There was also Catherine, Anna, Sue and Heather. Quite a few of the more diligent photo takers (Kat caught the mood and fabric frivolities and TJ got some seriously cute scottish dude to get a few snaps of us at Fed Square) have some great shots up. Kudos to them!

Now, a few months back I made a bit of a pledge to myself – not to buy any new fabric until I’d made a more significant dent in the stash I currently have. Excepting of course, this little excursion, and a VIP night I went to at D’Italia back on the 8th of August. Yeah, I’ve kinda failed at that already (I bought some swimsuit fabric from EmmaOneSock) but surely I can hold out for the rest of the year?

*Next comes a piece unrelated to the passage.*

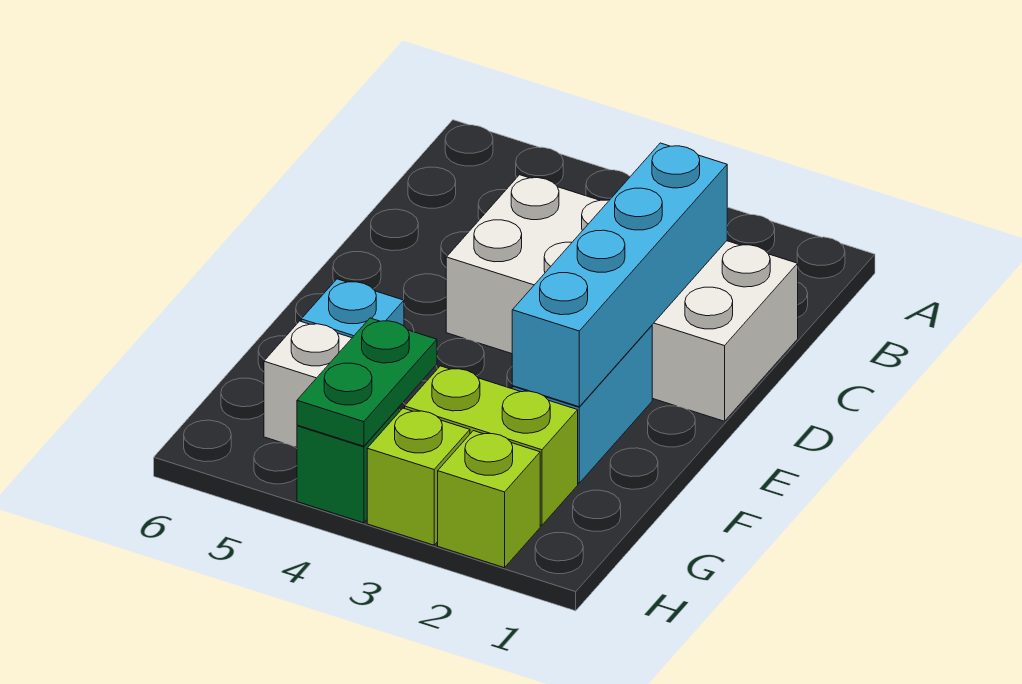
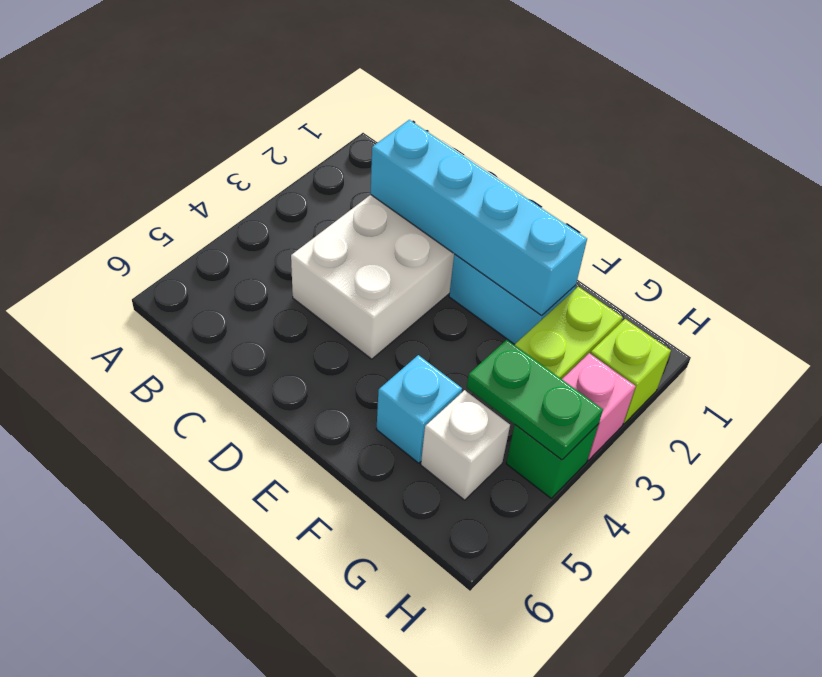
lime brick H3 level 1 -> pink brick H3 level 1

On returning home, I thought it might be nice to go through my hoard and remind myself of the projects that inspired my stash enhancement purchases in the first place, you know – a bit of retrospective motivation…

Like this gorgeously minty green boucle that I scored in a 50% sale (woot!!), from my new favourite friends at Stitches to Style. There’s only one thing this could be – a Chanel style Jacket! Vogue 8804 is GO. Or at least it will be, hopefully sometime soon…


At that fabulous OOP sale on the Vogue McCalls website a while back, I snapped up a whole stack of patterns I’d been wanting… but not bad enough to pay full price for them ;) Enter McCalls 5929. This fabric – a blue and white abstract print cotton/silk voile (from Emma One Sock) is bound to be a button-up shirt. Now I know I can use the buttonhole foot on my machine, there’s nothing stopping me – except mastering plackets of course!


If you’re a follower of Erica B’s DIY style, you would have seen this ripper of a dress made from McCall’s 6460. Like the sheep I am, I bought that pattern on impulse pretty much immediately after seeing her post. And ever since, I’ve been seeing dress after dress in shop windows with a lace overlay. Gorgeous Fabrics delivered, and I’m planning to dye this currently-cream lace another colour. Summer dress, sorted. But – sleeves or no sleeves?

And this. You will be seeing this very VERY soon. If you haven’t guessed what this will be already then I’m not going to spill the beans. But it’s lace, it’s French, and we fell in love and ran away together. Did I mention that the Stitches to Style ladies know me by name now?


Mmmmm… silk crepe sherbert-coloured confection. I’m intending them to turn into an entirely edible version of Vogue 1192, which I’ve had my eye on ever since I pinned this dress a while back. Although 1192 has some terrible reviews on PR… so maybe I need to rethink that one. Butterick 5672 may have to come to the rescue. Or Leith of Sew Brunswick did an lovely rendition of New Look 6000

Those silk fabrics (along with another silk chiffon you can see me holding below and a wool/cashmere blend fabric destined to be a suit) was bought at D’Italia‘s VIP night back at the start of August, to celebrate their 10th Birthday. It was a fabulous way to spend an evening – they had champagne, nibbles and a guy playing classical guitar. More pictures here! Recognise my jacket? :)

And then, there’s the two fabrics I picked up in Tessuti whilst hanging out with the Melbourne Sewing Scene. They don’t appear to be very interesting at first… but this textured white cotton and latte coloured knit will be spun into something a bit special for every day wear come summertime.

Time to get sewing!!

V8333: A Sucker for Punishment

Long and laborious – the two words perfect to describe the time and effort going into completing this jacket via Clare Shaeffer’s couture instructions. But having just come off the back of completing a coat, I’m clearly a sucker for punishment!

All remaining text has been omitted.